All our individual journeys are fragments of a greater whole, with specific missions to enhance consciousness through the lives we each live. These fragments that we are create the illusion of separateness that is necessary to explore a specific part of the wholeness we are here to enliven and enlighten. Of course, behind our illusion of separateness is the real truth of our oneness with infinity.

The primary driver of the separate self, our soul we’ve come to identify with, is a longing for unity with its lost wholeness in infinity—that is, the complete union of consciousness with its wholeness—the complete union of light with its darkness.

The truth is, we are souls seeking union with our one true mate—infinity itself. The driver of that union is love.

Love is full merger with all that we are and all that is. Nothing is rejected in infinity. On the other hand, love seeks the fullness of union, and for this to happen we must release attachment to all the illusions we attach to in our fragmented journeys, all the masks of God, beings we merge with, beings that awaken our lost forgotten wholeness, who offer us temporary refuge in the lives we live.

If we cling too highly to a golden being who wears the mask of God for us in this life, we are caught in the dilemma of clinging to false gods, the essence of karma. Karma, in this context, is our journey to the completion of the true wholeness that we really are.

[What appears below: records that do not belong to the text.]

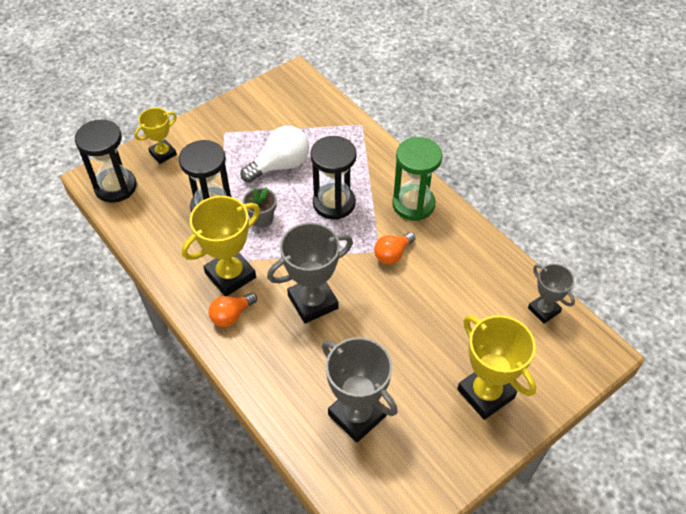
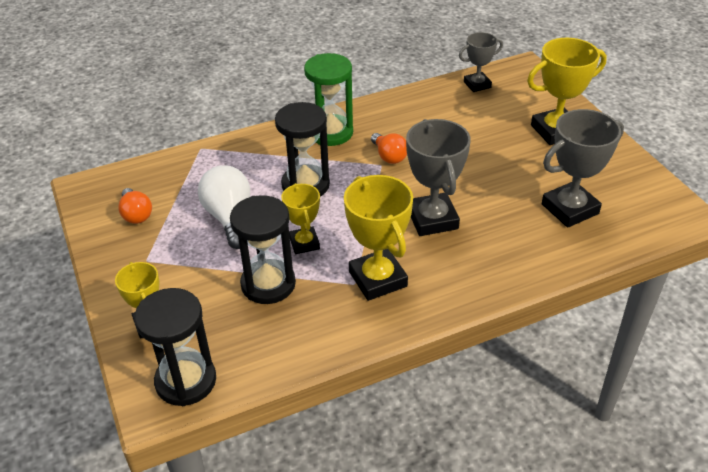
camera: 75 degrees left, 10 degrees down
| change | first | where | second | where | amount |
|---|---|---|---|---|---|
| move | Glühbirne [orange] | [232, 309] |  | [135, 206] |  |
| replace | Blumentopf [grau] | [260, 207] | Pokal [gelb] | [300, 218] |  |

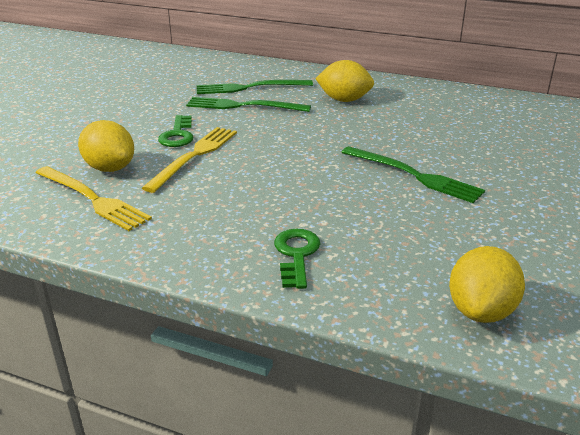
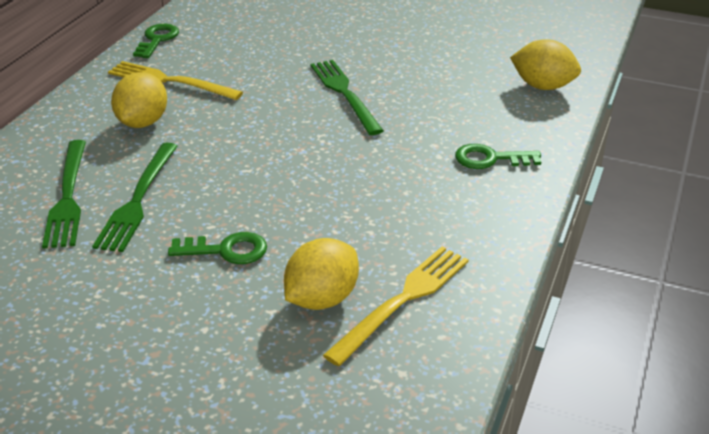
camera: 90 degrees left, 5 degrees up
| change | first | where | second | where | amount |
|---|---|---|---|---|---|
| move | Gabel [gelb] | [189, 160] |  | [175, 80] |  |
| rotate | Gabel [grün] | [413, 174] |  | [347, 97] | 60 degrees counterclockwise |
| insert |  |  | Schlüssel [grün] | [156, 41] |  |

Where have you projected your Soul? - Photo by Jan Ketchel
Where have you projected your Soul?
– Photo by Jan Ketchel

There are many worlds we enter on this infinite journey where the golden Soul Mate of wholeness projects itself upon another being. We are drawn to unite and ignite with this being in our quest for fulfillment.

Jung identified some archetypal programs that govern such projections. The shadow is a projection of a side of our wholeness that we refuse, experienced in people we are compulsively drawn to fear, hate and reject. The shadow hides in the darkness, but our journey to unmask it will bring us closer to our golden light, as we come to accept the unaccepted within ourselves.

The anima/animus archetype draws us to seek completion through merging with our unifying Soul Mate. The romantic and transpersonal experiences of this archetype, outwardly projected and joined with, bring us deeper into the fullness of infinity. However, we are challenged to unmask these golden companions as well.

I spent thirty years with my golden “Soul Mate” Jeanne, only to discover, as she entered the astral realm, the deepening reality that though we had experienced Soul in this life together, I was but one “soul mate” in life. There were many soul mates in many lives, both in hers and in mine. This expanded knowing blew wide open for me the idea of the specialness we all feel as we encounter the golden mask of she/he that reflects ultimate union in this life. Sorry, I learned, the buck just doesn’t stop there.

Our growing consciousness demands that we continuously stay only within the truth. The illusions open the door to the truth, but we cannot attach to them. Ever-deepening love allows us to broaden our connection to our ultimate Soul Mate—infinity—by welcoming all the truths, as we gracefully and with love retire all our illusions of separateness and specialness.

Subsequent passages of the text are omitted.